The buzz was palpable before the curtain rose. Flanked by his sister Martha and mother Kate McGarrigle, Wainwright, basking in flash photography, seemed in no doubt as to who was the star of this show. With no cast list in the printed programme, it seemed as though the singers were relegated to bit parts in the Wainwright show.

In fact Janis Kelly was superb as the prima donna, Regine, stitching something almost striking out of insubstantial material. Shimmering and stratospheric, Rebecca Bottone made a charming maid, singing longingly of her native Picardie. Pierre-André Valadi conducted the orchestra of Opera North who did its best with a score utterly lacking in dramatic pace. Director Daniel Kramer had clearly tried to invest some drama into the action. Wacky costumes and evocative sets were garishly lit.

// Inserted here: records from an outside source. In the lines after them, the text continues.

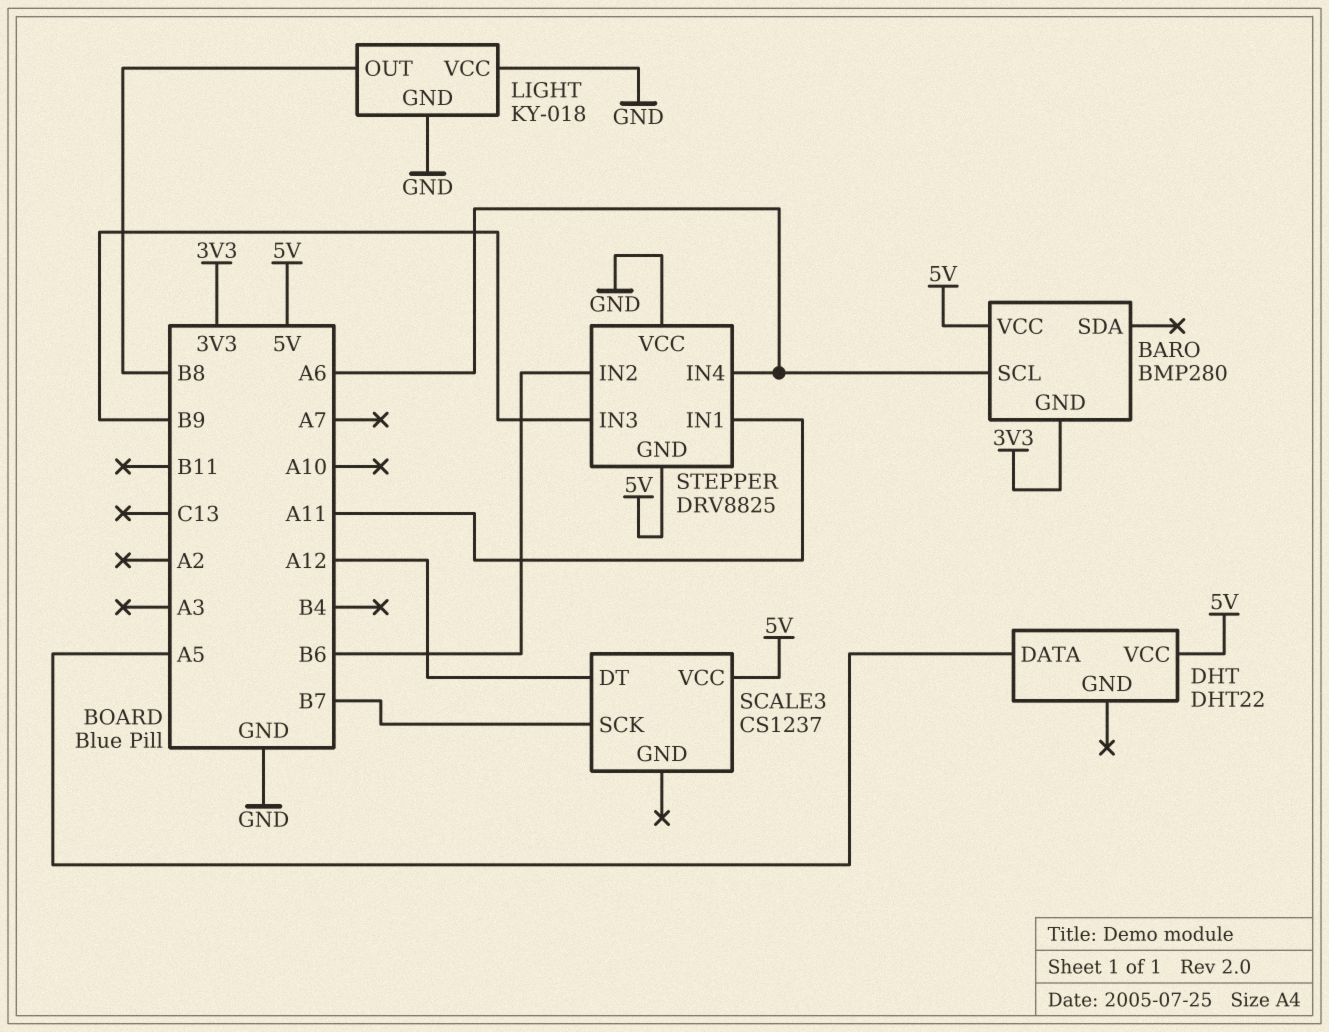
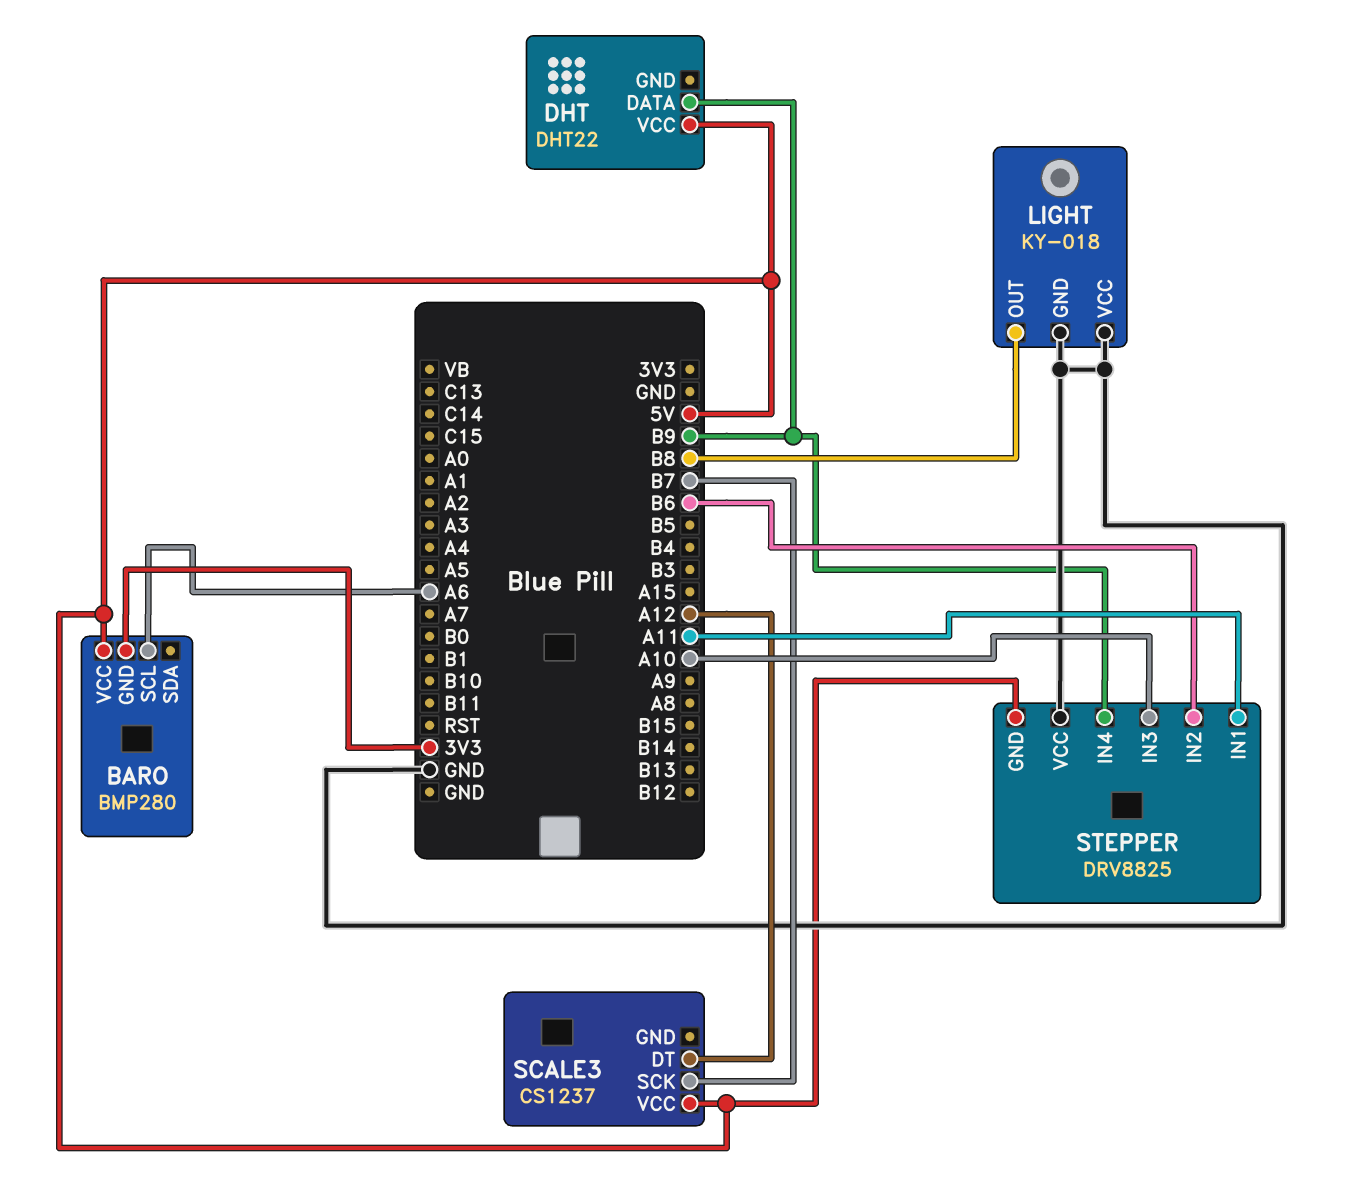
DHT pin DATA: A5 -> B9
STEPPER pin IN3: B9 -> A10
STEPPER pin IN4: A6 -> B9

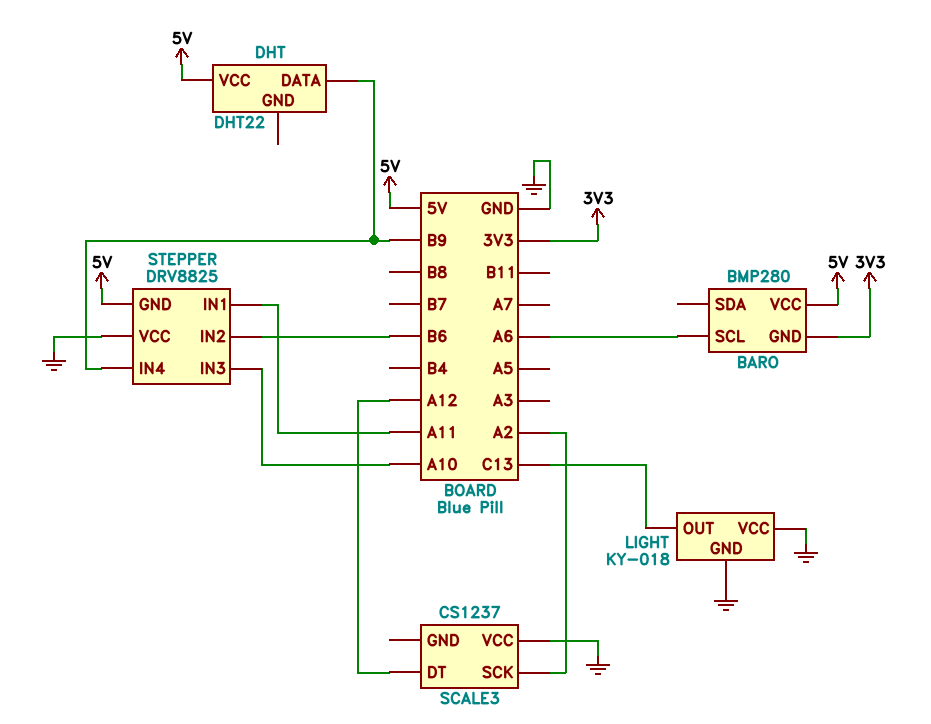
LIGHT pin OUT: B8 -> C13
SCALE3 pin SCK: B7 -> A2
SCALE3 pin VCC: 5V -> GND

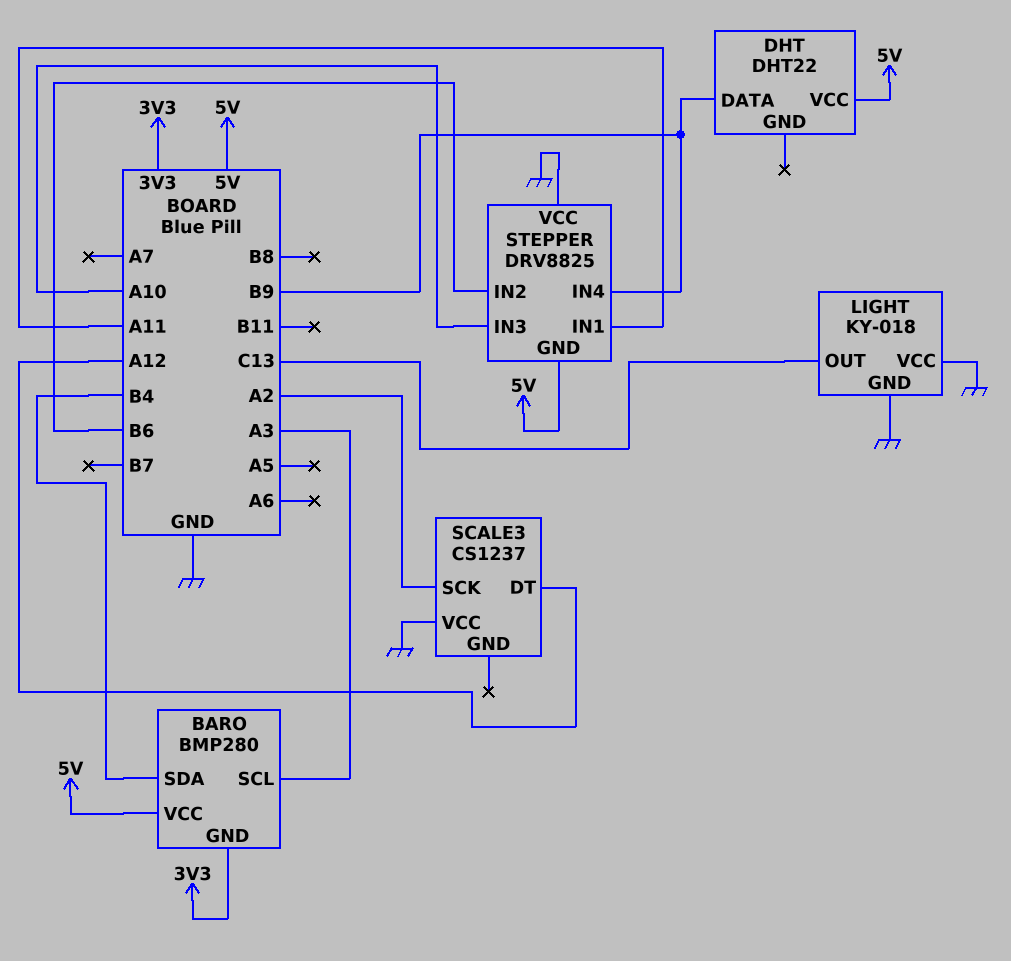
BARO pin SCL: A6 -> A3
BARO pin SDA: none -> B4

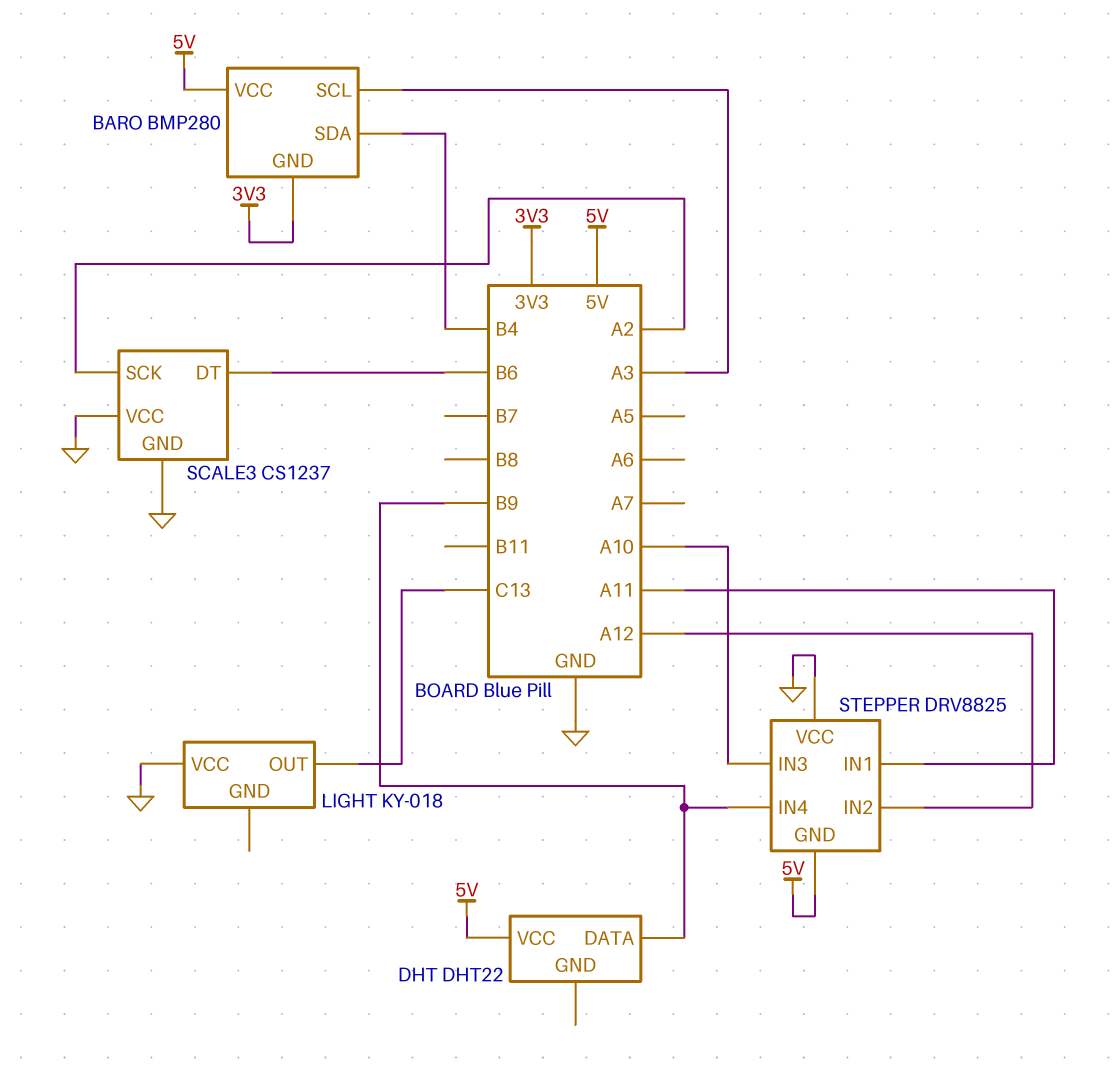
LIGHT pin GND: GND -> none
SCALE3 pin DT: A12 -> B6
SCALE3 pin GND: none -> GND
STEPPER pin IN2: B6 -> A12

The libretto, co-written by Wainwright and Bernadette Colmine, was in French. It wouldn't have much mattered in what language Prima Donna was sung, the surtitles simply revealed the paucity of the absurd unfolding tale of operatic woe. When New York's Met backed off from its commission, Manchester International Festival, snapped it up. In collaboration with Sadler's Wells, and with the involvement of Opera North, Prima Donna was hotly tipped to be a worthy successor to Damon Albarn's Monkey premiered at the 2007 Manchester Festival.

Musically Prima Donna is at best banal, at worst boring. The orchestral writing is lumpy, leaden and repetitive, so that the merest flash of inspiration – a dashing musical signature for example – is welcomed with relief as an original idea. Wainwright didn't need to pay homage to all those dead composers he adores by including so many fragments of their scores in his own opera.

Regina is dominated by a sleazy, bullying, Mephisto-type butler, well-characterised by Jonathan Summers. When she finally gets rid of him and his overbearing pressure on her to sing again, her life seems as if it might take a happier turn. But no, the singer-turned-journalist (a game William Joyner) who has unexpectedly awakened love in her heart again, appears with a strange woman (his fiancée) in traditional Japanese costume. In a curious twist of the Madam Butterfly situation, he takes away the diva's hope. Until, that is, the fireworks (it is Bastille Day in Seventies Paris) reminds her of her patriotic duty, to the strains of La Marseillaise. A curtain across the stage shows a woman, open-mouthed, screaming. By the end of Prima Donna, I knew how she felt.